Guernesey, 1er juin [18]63, lundi matin, [8 ?] h. ¼
Bonjour, mon cher petit homme rouge, bonjour, je te souris, je t’aime et voilà. J’espère que tu as passé une meilleure nuit que la mienne, ce qui ne t’aura pas été difficile pourvu que tu aies seulement dormi deux ou trois heures dans toute ta nuit. Du reste, je ne m’en porte pas plus mal ce matin, AU CONTRAIRE. Cela étant, je ne m’en occupe, de ma mauvaise nuit, que pour t’obéir en te disant les choses comme elles sont. Mais toi, mon doux adoré, comment va ta tête, comment les douleurs, comment l’amour, comment TOUT ? Je ne pourrai le savoir au plus tôt et au plus [tard ?] qu’à l’heure de ton déjeuner. Jusque là, il faut que je me contente de souhaiter, de désirer et d’espérer ; c’est ce que je fais en t’aimant de mon mieux.
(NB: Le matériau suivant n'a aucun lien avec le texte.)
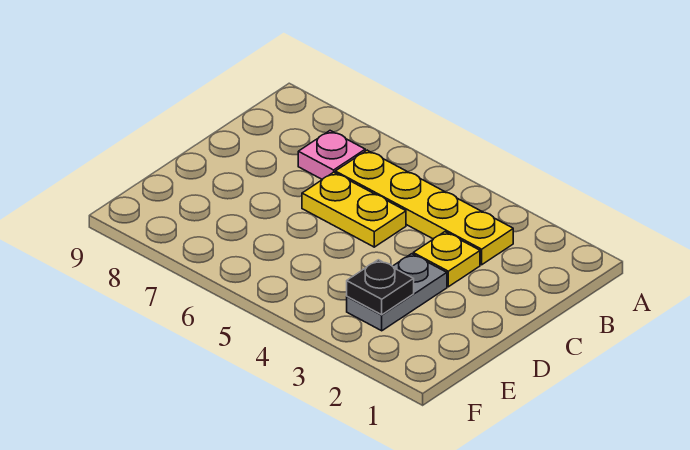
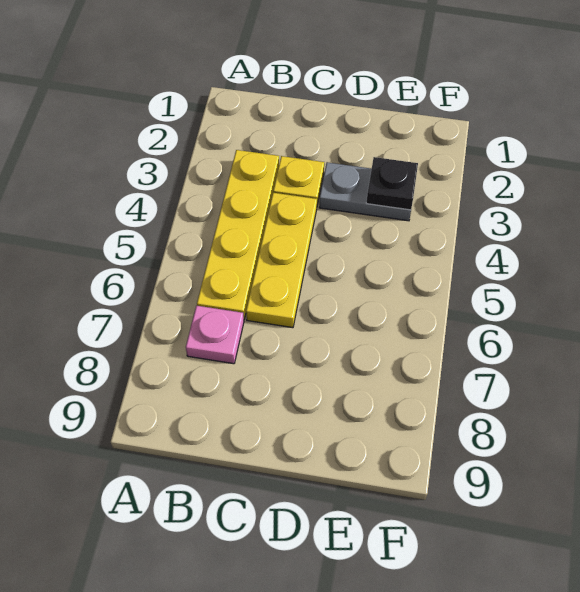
yellow plate C5:C6 level 1 -> yellow plate C4:C6 level 1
J’attends ta Marie ce matin, j’ai oublié de demander s’il fallait lui faire me rembourser la note de vin mis en bouteille pour ton compte. Mais comme je l’ai déjà marqué sur TA mémoire [1], cela n’a pas grande importance. À propos, comment se sont comportés les deux crocodiles hier ? Le Guernesiais [2] m’a paru [encore ?] assez entier [nous verrons ?] demain lequel digèrera l’autre. En attendant, Fouyou regarde mélancoliquement du [côté du ?] poulailler et moi je vous dévore… des yeux.